Why it is tempting: 0 is the default "nothing" value for most numeric contexts, but the identity element depends on the operation. The identity for sum is 0, for product is 1, and for maximum is negative infinity.

Fix: before writing the base case, name the operation and look up its identity element. The base case returns that element and nothing else.

Gotcha 3: Forgetting to pop after push in backtracking

The shared pack accumulates markers from previous branches. The symptom is results that contain extra items that should have been excluded, or correct-looking early results followed by increasingly corrupted later ones. The pack grows without bound across branches.

Why it is tempting: the push step is visible in the code immediately before the recursive call. The pop step, which must come immediately after the call returns, feels like cleanup that the recursion "should handle." It does not.

Fix: every pack.push(x) must be followed by pack.pop() in the same function body, after the recursive call returns. Treat push and pop as matched parentheses: if you count one more push than pop in any code path, the pack will be wrong.

Gotcha 4: Pushing a reference instead of a snapshot at leaves

The results list accumulates entries that all point to the same array object.

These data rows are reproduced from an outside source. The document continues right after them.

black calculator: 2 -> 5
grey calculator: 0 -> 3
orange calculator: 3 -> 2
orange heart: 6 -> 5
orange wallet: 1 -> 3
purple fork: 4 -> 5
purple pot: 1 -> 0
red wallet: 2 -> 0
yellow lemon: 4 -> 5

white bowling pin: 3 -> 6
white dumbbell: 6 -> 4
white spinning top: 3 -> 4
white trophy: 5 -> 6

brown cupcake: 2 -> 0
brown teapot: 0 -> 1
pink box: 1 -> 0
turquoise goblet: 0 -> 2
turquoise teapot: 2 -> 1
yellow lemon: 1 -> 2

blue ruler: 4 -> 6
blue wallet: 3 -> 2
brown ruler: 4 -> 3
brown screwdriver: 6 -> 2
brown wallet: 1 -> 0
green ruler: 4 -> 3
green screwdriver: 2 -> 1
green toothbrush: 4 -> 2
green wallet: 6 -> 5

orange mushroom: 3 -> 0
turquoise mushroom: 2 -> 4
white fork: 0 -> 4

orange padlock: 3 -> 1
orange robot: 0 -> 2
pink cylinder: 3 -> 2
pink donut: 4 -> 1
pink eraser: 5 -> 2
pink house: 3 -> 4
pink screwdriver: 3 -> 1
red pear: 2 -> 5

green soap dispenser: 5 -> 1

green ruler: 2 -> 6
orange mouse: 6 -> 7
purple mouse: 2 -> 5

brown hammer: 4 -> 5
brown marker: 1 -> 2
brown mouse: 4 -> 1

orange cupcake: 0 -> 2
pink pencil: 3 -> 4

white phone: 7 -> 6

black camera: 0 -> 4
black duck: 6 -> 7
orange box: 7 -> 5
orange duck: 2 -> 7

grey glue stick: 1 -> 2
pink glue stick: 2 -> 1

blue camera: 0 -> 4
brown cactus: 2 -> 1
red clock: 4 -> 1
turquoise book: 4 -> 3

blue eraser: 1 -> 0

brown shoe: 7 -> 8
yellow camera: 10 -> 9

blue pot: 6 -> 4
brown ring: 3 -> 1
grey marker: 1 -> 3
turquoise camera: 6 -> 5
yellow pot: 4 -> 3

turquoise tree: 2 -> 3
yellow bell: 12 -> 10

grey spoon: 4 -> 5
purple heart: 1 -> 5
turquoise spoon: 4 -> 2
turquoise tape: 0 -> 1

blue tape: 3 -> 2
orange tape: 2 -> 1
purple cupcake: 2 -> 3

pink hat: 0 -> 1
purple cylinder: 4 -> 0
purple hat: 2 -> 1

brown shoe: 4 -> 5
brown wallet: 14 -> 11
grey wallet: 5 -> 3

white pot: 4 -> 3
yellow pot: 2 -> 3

When the traversal finishes, every entry in results is the same empty (or final-state) array. The function returns a list of identical values rather than the distinct routes.

Why it is tempting: results.push(pack) looks correct in isolation. At the moment it executes, pack does contain the right values. But pack is a live reference that continues to be mutated by subsequent branches.

Fix: always snapshot with results.push([...pack]). The spread operator creates a new array that captures the current contents permanently. This is the only allocation the backtracking approach requires, and it must happen at every junction that records a route.

Gotcha 5: Passing the same array reference to both scouts in Level 2

Both the include branch and the skip branch receive the same array object. Mutations in one branch corrupt the other. The symptom is subsets that contain items that should have been excluded, or the results list reporting fewer subsets than expected.

Why it is tempting: when writing the two recursive calls, copying from one branch to the other by accident produces backtrack(i+1, current) for both, or backtrack(i+1, [...current, nums[i]]) for one and backtrack(i+1, current) for the other — but current has already been mutated by the time the second call runs.

Fix: for the include branch, construct the new array explicitly before passing it: backtrack(i+1, [...current, nums[i]]). Verify that the two calls pass distinct objects, not the same reference.

Edge cases to always check

  • Empty input: n=0, arr=[], nums=[]. Level 1 should return the identity value. Level 2 and 3 should return [[]] (a list containing the empty route).
  • Single element: verify the base case fires after exactly one recursive call, not zero or two.
  • All identical elements in a permutations problem: the result contains duplicate permutations unless the problem allows them.
  • Grid with one row or one column: only one path exists, moving entirely right or entirely down.
  • k greater than n in combinations: no valid combination exists; the result should be empty.
  • Large n for power or sum: verify the recursion terminates and no off-by-one causes an extra call.

Debugging tips

  • Print (i, JSON.stringify(pack)) at the start of each recursive call to trace what state each junction receives. A growing pack that never shrinks confirms a missing pop.
  • For backtracking, also print after each pop: 'after pop:', JSON.stringify(pack). If the pack does not match the pre-push state, the push and pop are not in the same scope.
  • For Level 2, verify independence by logging pack before passing it to each branch. If both branches log the same object reference, you are sharing state accidentally.
  • For Level 1, log (n, returnValue) at each return to verify the chain: each level should combine its local value with exactly the value from one level below.
  • For grid paths or combination problems, log (start, current.length) at each call to confirm the index is advancing and the recursion is making progress toward the base.